The agents’ educational I was invited to at Fothergill was such a success that, a couple of weeks later, I was invited to another. This time there were just 6 agents and it was a combination educational to Rukuru Bush Camp and Nyamoumba River Camp. Both are located on the Zambezi River not far from Chirundu, Rukuru 10kms downstream and Nyamoumba 40kms upstream.
The trip started early on a Thursday morning for the other ladies in the group as they drove down to Chirundu from Harare with me meeting them at Makuti. Under an hour later we were at Mana Transfers Office, on the banks of the Zambezi River, on board our transfer boat heading downstream to Rukuru. It took us a very pleasant half hour to get to Rukuru, but you are also able to self-drive in via dirt road which will take you longer depending on the condition of the road and the time of year. Blake, who is the owner and a professional guide, met us at the boat to drive us the short distance back to the camp. We hadn’t even been on the game drive vehicle 2 minutes and we were already driving past elephants! What a way to enter camp!
Rukuru Bush Camp is located on a private concession with 8kms of river frontage, which is absolutely stunning. There are currently 8 tented en-suite chalets that all overlook the river, each named after an indigenous tree. The central entertainment area has an open-plan lounge and dining area with kitchen adjacent to it. There is a swimming pool to the back of this and a fire pit area on the left. My room for the weekend was called Albida and no sooner had I settled in than 3 young elephants wandered past. Talk about a loo with a view!
After a nice afternoon rest it was time for a game drive with Blake showing us around some of the concession. Tiffany, in our group, has great bush eyes and was the first to spot a lone lion on our drive. Sadly, he disappeared into the bush before I could take a photo. We ended the drive with sundowners and snacks on the banks of the Zambezi River … absolute bliss. And if we thought the lion sighting was the excitement of the day, we were wrong. While sitting around the fire pit waiting for dinner we had those same 3 elephants come up to eat the leaves scattered on the lawn. All of us agents have been to various lodges, but we could all honestly say we had NEVER been as close to wild elephants as we were that night, the one actually sneezed on my foot!
After a comfortable night’s sleep we were up early for a game walk with Blake to show us more of his concession. Many, many years ago Rukuru was actually the site of an old sugar estate (called Sugar 2) and on our bush walk he showed us the ruins of the old pub. We ended the walk at the river where we were met by the pontoon boat and we proceeded to drift down river as Blake cooked us breakfast. We had timed it perfectly, as we ended up down a small side stream where there was a large herd of elephants feeding. Nothing quite beats a bacon and egg roll cooked straight off the skottle while watching a herd of elephants and, as if that wasn’t enough, as we were heading back to camp we watched as another group of elephants swam across the river to feed on one of the islands, a fantastic sighting.

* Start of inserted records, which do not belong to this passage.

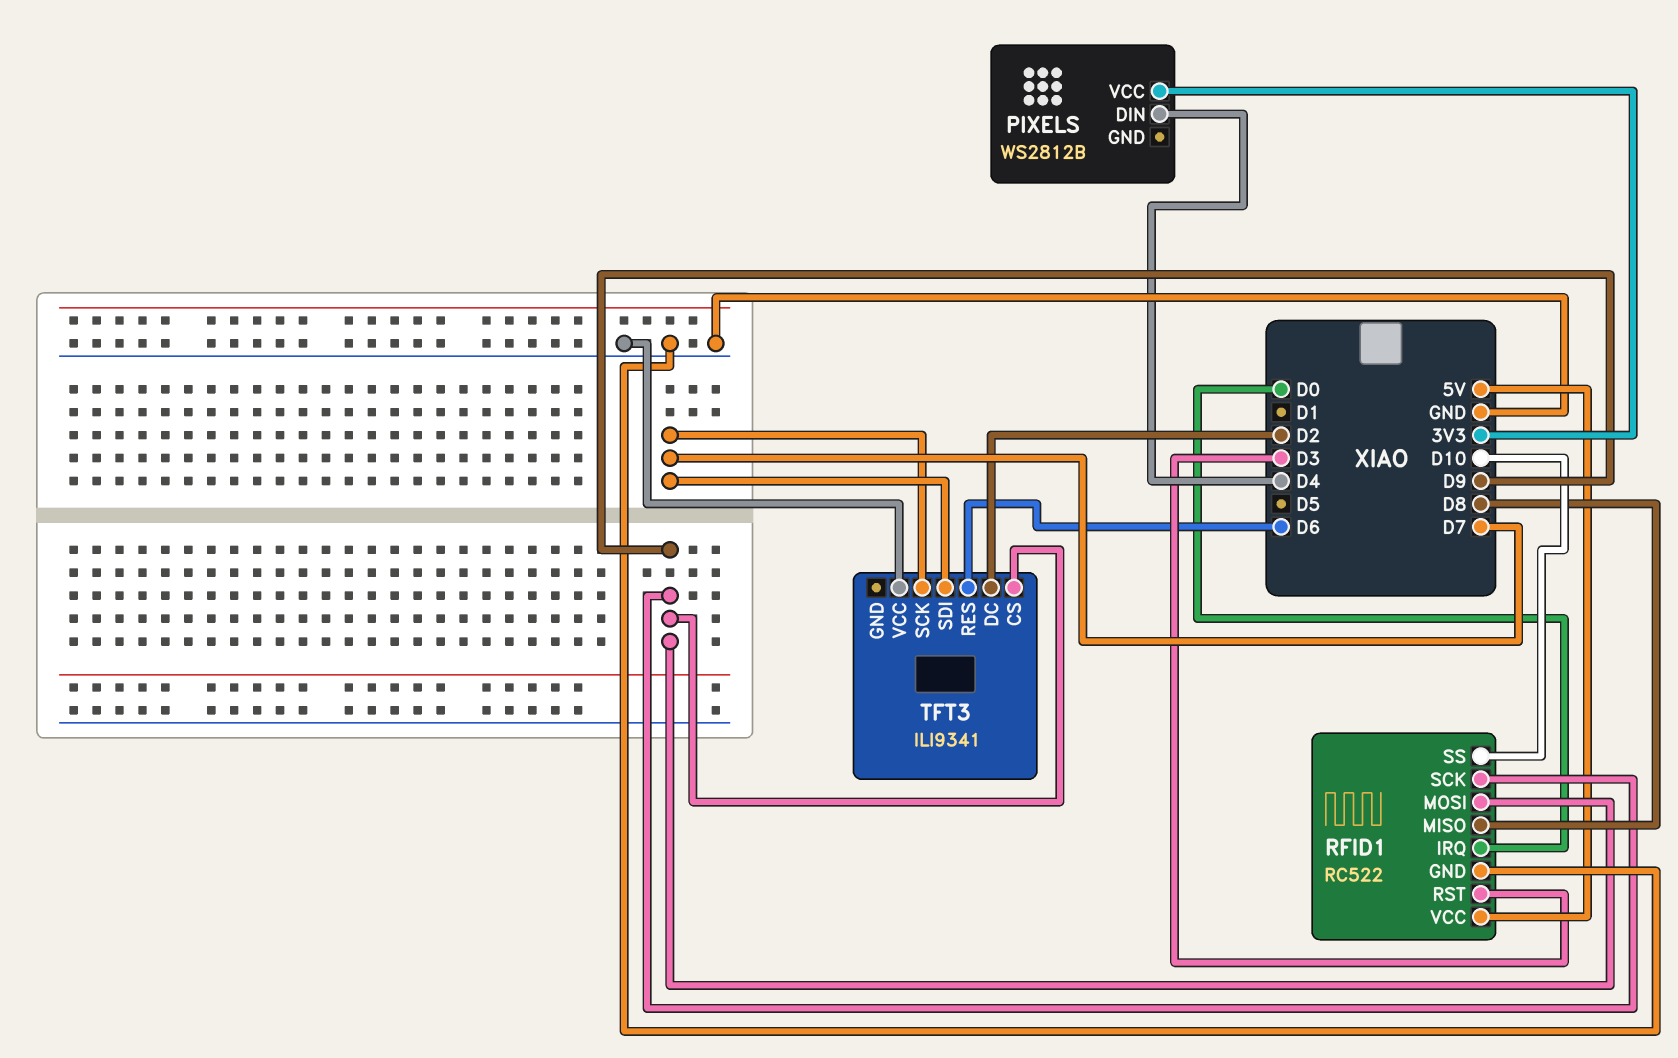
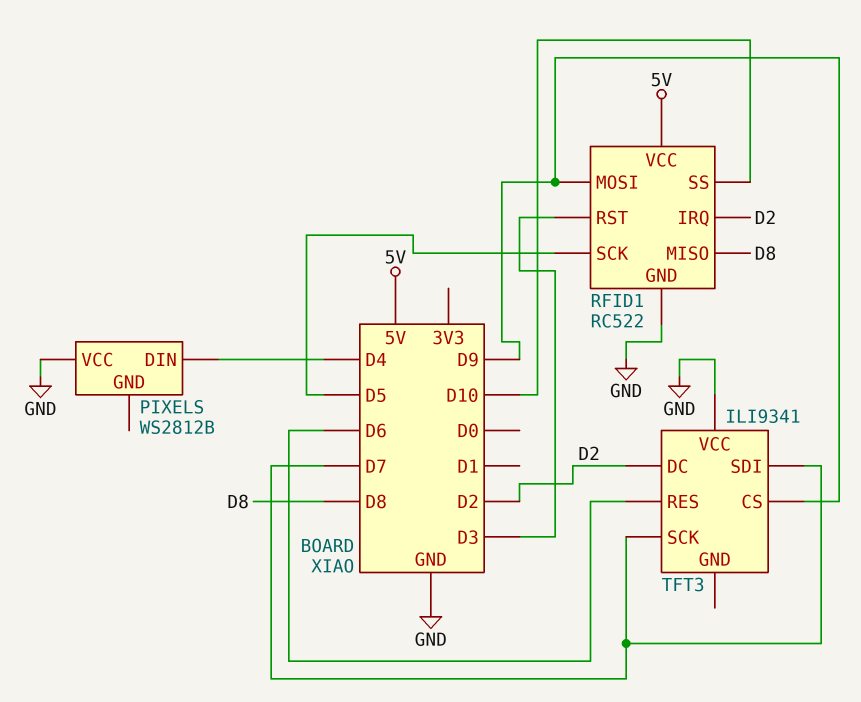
PIXELS pin VCC: 3V3 -> GND
RFID1 pin IRQ: D0 -> D2
RFID1 pin SCK: D9 -> D5

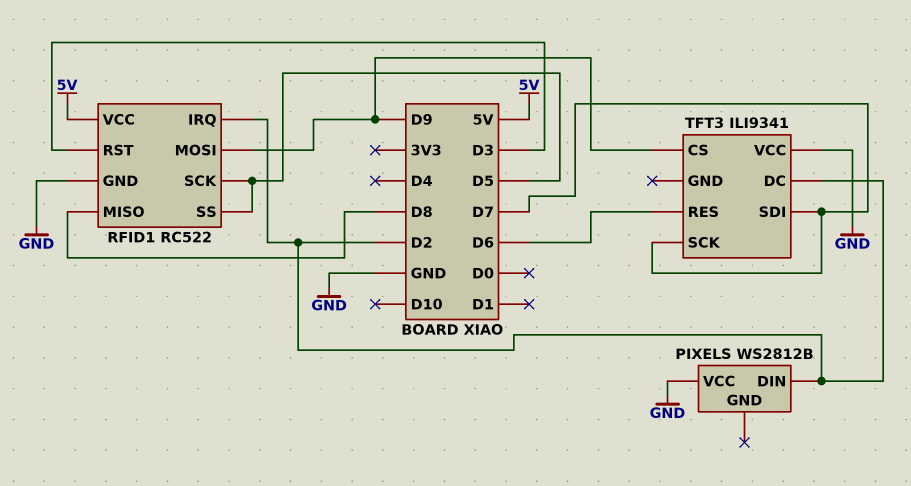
PIXELS pin DIN: D4 -> D2
RFID1 pin SS: D10 -> D5

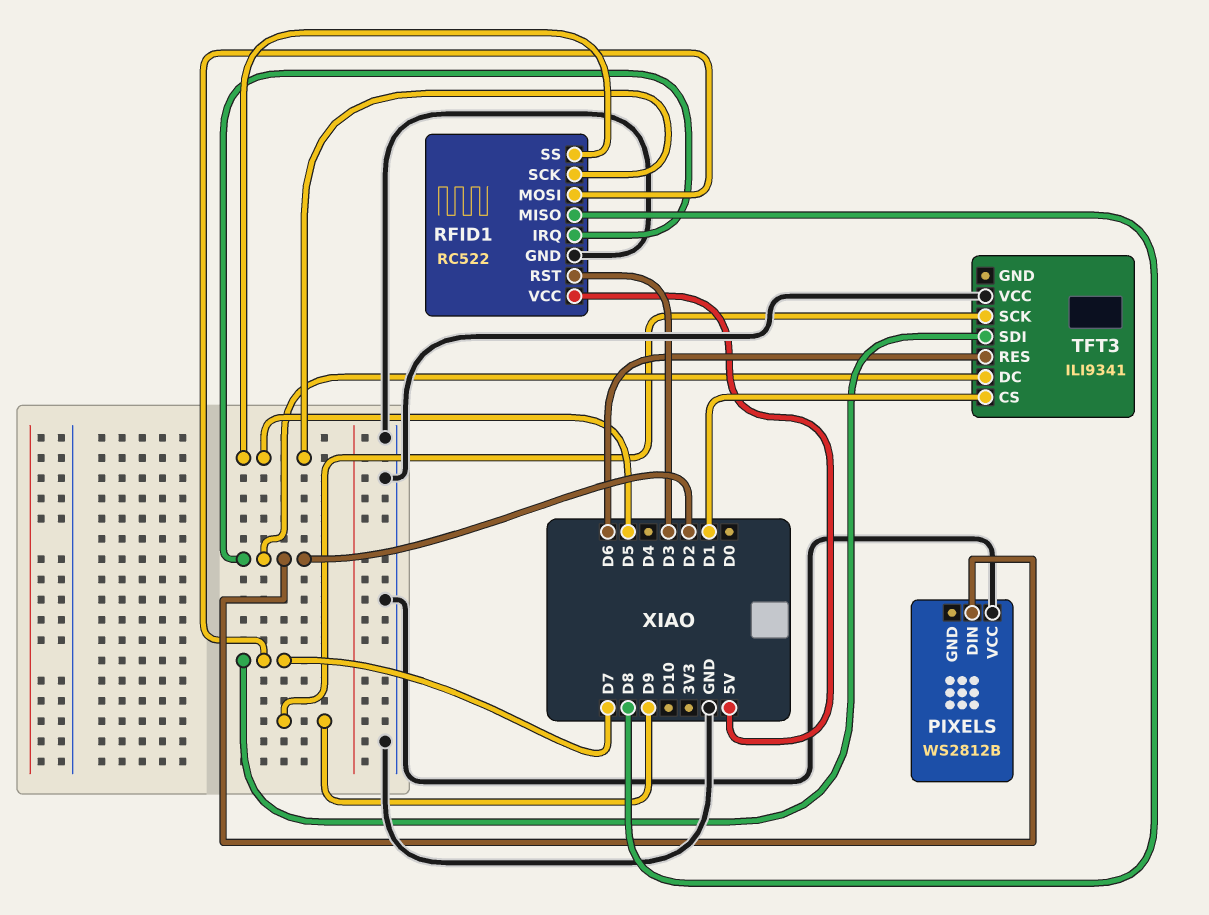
RFID1 pin MOSI: D9 -> D7
TFT3 pin CS: D9 -> D1
TFT3 pin SCK: D7 -> D9

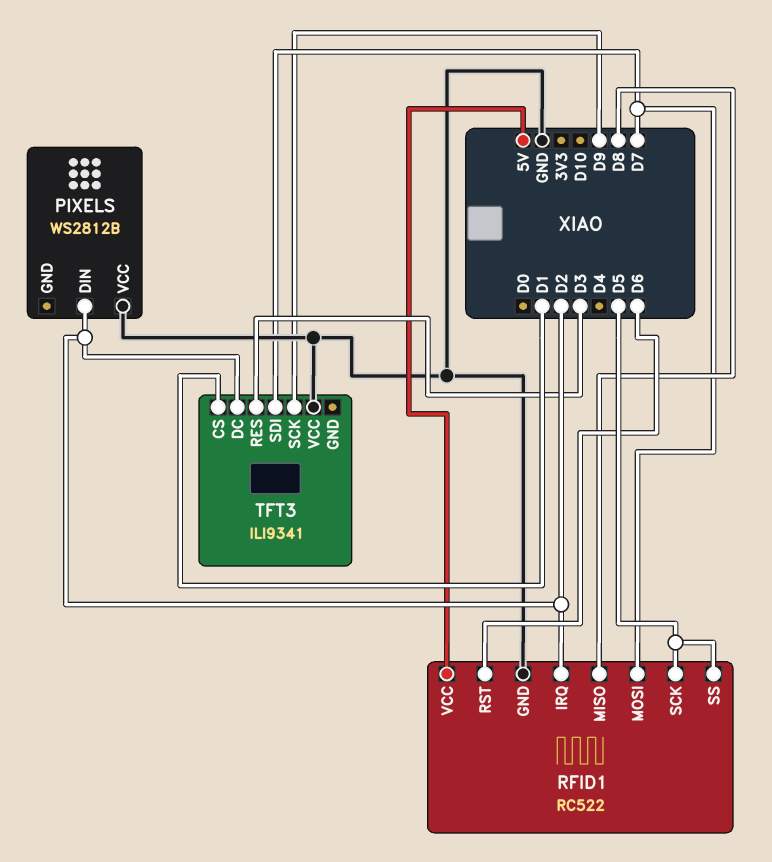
RFID1 pin RST: D3 -> D6
TFT3 pin RES: D6 -> D3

After a couple of hours relaxing and lounging by the pool, it was time for our afternoon game drive, which turned into a game walk when we heard an alarm call by a group of impala close by. Up we went, quick as a flash, following Blake along a pan. Sadly we never found the source of their alarm, but we suspected it was a resident leopard known to inhabit that area. After another magnificent sunset with sundowners and snacks we took a slow drive back to camp after dark in the hope we would see some porcupine, as we had seen a lot of scat while on our walks. We were not disappointed and came across not one but TWO! I have never ever seen a porcupine and neither had one of the other agents, so it was most definitely a highlight of the trip. Just a pity I couldn’t get a nice picture of them in the dark.
Back at camp we had another lovely meal before a good night’s sleep, listening to hyena calling along the riverbed. The following morning we had another early start as some of us wanted to fit in one last game walk. I just couldn’t get over how much Rukuru bush looks like Mana Pools bush, especially with the Albida trees in the morning light. We had a nice long walk in a different part of the concession and walked back to camp for a light breakfast to end off the trip.
I would say the unique selling point for Rukuru is that it has the feel and magic of Mana Pools National Park, but you are not surrounded by lots of other families driving around a limited space, looking for the same animals. You really are in your own piece of paradise and I can’t wait to go back.